Fault-tolerance on parallel systems has always been a big challenge for High Performance Computing (HPC), and hence it has drawn a lot of attention of the community. This pursuit in fault-tolerant systems is now important more than ever due to the recent advances in hardware. As the emergence of first multi-core and more recently many-core machines evince, computing power is constantly being increased with more number of processing cores resulting in more parallelism. In order to satisfy this demand and to increase power of individual components, chips are manufactured with decreasing feature sizes. Another trend is power optimization efforts, since it might not be feasible to run all system resources at their peak levels all the time due to the factors such as heat dissipation and maintaining a total power budget. These trends in hardware also change the way that scientific applications are implemented. The community designs new and diverse parallel programming models to harvest the available computing power in new hardware architectures. These models provide additional support to programmers so that they can achieve scalable performance by tuning applications via additional API, specifications or annotations.

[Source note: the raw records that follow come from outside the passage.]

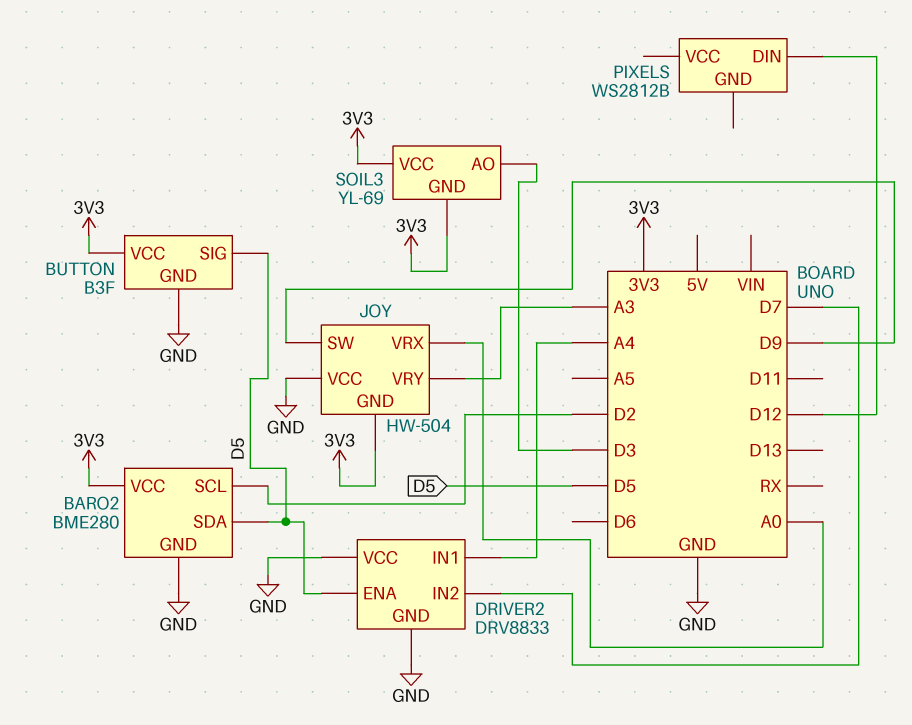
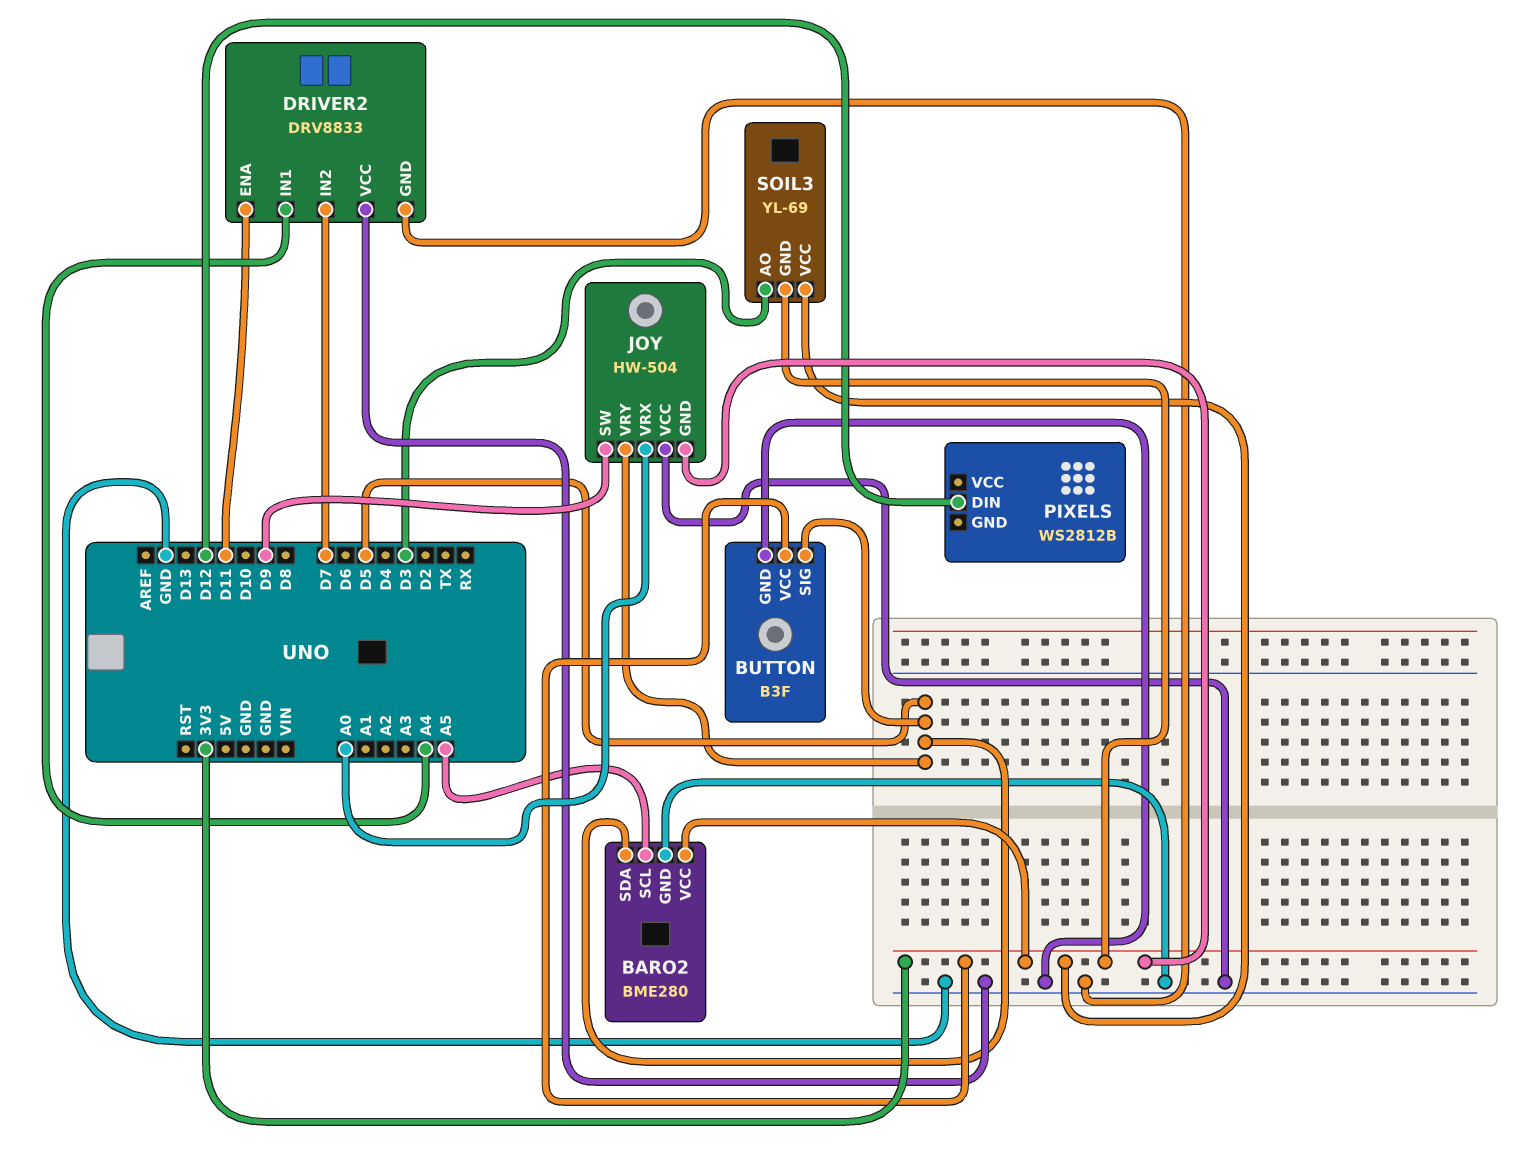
BARO2 pin SCL: D2 -> A5
DRIVER2 pin ENA: D5 -> D11
JOY pin VRY: A3 -> D5

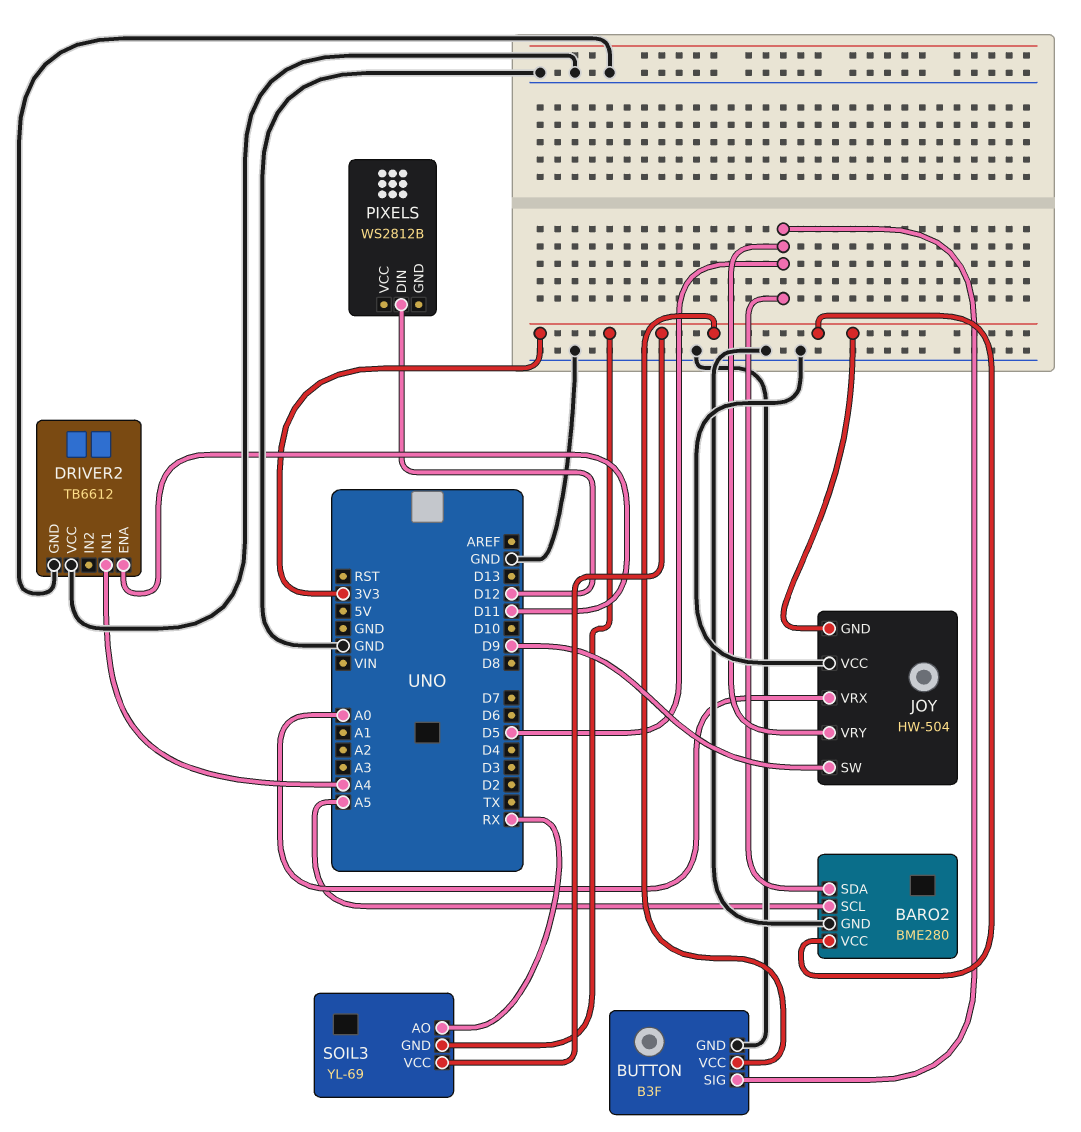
DRIVER2: DRV8833 -> TB6612
DRIVER2 pin IN2: D7 -> none
SOIL3 pin AO: D3 -> RX

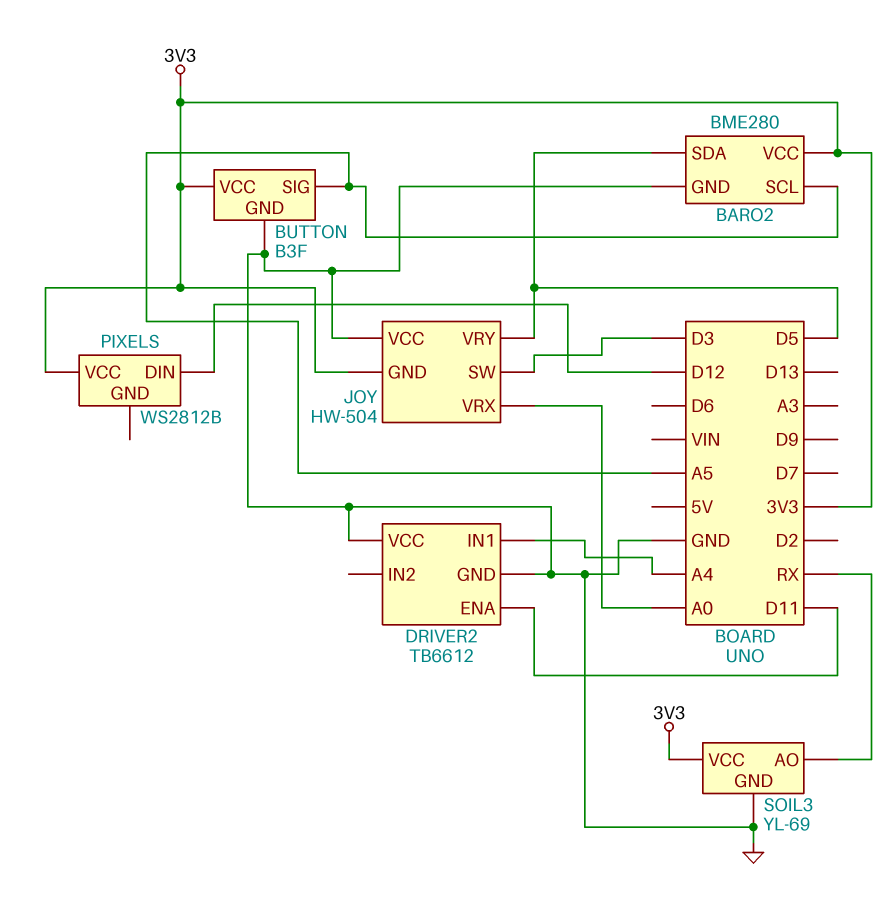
BUTTON pin SIG: D5 -> A5
JOY pin SW: D9 -> D3
PIXELS pin VCC: none -> 3V3
SOIL3 pin GND: 3V3 -> GND

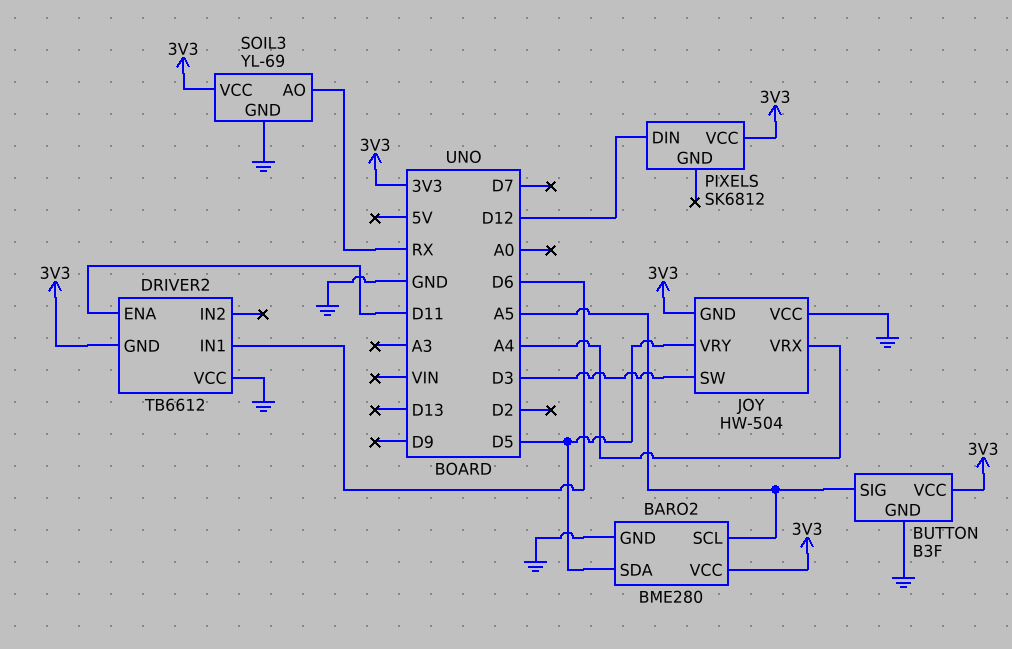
DRIVER2 pin GND: GND -> 3V3
DRIVER2 pin IN1: A4 -> D6
JOY pin VRX: A0 -> A4
PIXELS: WS2812B -> SK6812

Unfortunately, these changes in hardware and software also bring new challenges. For instance, increasing number of components in HPC systems results in increasing probability of failure at the same time. Trends such as decreasing feature sizes and low voltage computing cause more frequent bit flip occurrences. Lastly, when incorporated incorrectly or inaccurately, programmer specifications for performance tuning might cause potential errors during execution. Considering these new problems, the community foresees that Mean Time Between Failures (MTBF) rates in the future are destined to decrease significantly so that the current fault-tolerance solutions will become completely inapplicable.

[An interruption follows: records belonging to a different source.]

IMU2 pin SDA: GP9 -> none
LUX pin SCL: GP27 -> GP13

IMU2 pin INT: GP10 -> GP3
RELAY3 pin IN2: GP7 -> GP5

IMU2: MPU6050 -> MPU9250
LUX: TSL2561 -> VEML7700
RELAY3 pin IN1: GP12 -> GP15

In this dissertation, we introduce fault-tolerance solutions in the context of existing and new parallel programming models and query and data-analysis frameworks. Our specific solutions target the three type of failures commonly seen; fail-stop failures, soft errors and programmer induced errors. With proposed solutions, we address the following key challenges. (1) Replication is a standard technique employed in big data analysis platforms to ensure the availability of underlying data in presence of fail-stop failures. How should we create and organize data replicas so that we guarantee efficient recovery by preserving load balance among remaining processing units when failures occur? (2) Programming models are expected to play a key role in overcoming the challenges in future HPC systems including resilience. Can we design a programming model that exposes the core execution state and the most critical computations in an application through a set of programming abstractions? (3) With the help of these abstractions, can such a programming model automate application-level checkpointing and reduce the amount of checkpointed state? Can we use the same knowledge to detect silent data corruptions with low overheads by executing a subset of the computations in an application redundantly? (4) For checkpoint/restart solutions, can we design recovery techniques that do not enforce any assumptions on the number of processing units that the execution is restarted with? (5) Fault-tolerance has been mostly addressed in the context of SPMD paradigm. Is it possible to design fault-tolerance solutions against soft errors in different parallel programming paradigms such as task graph execution model? (6) In addition to fail-stop failures and soft errors due to manufacturing issues and machine defects, can we also deal with the potential failures that are induced by programmer specifications while tuning an application to improve performance?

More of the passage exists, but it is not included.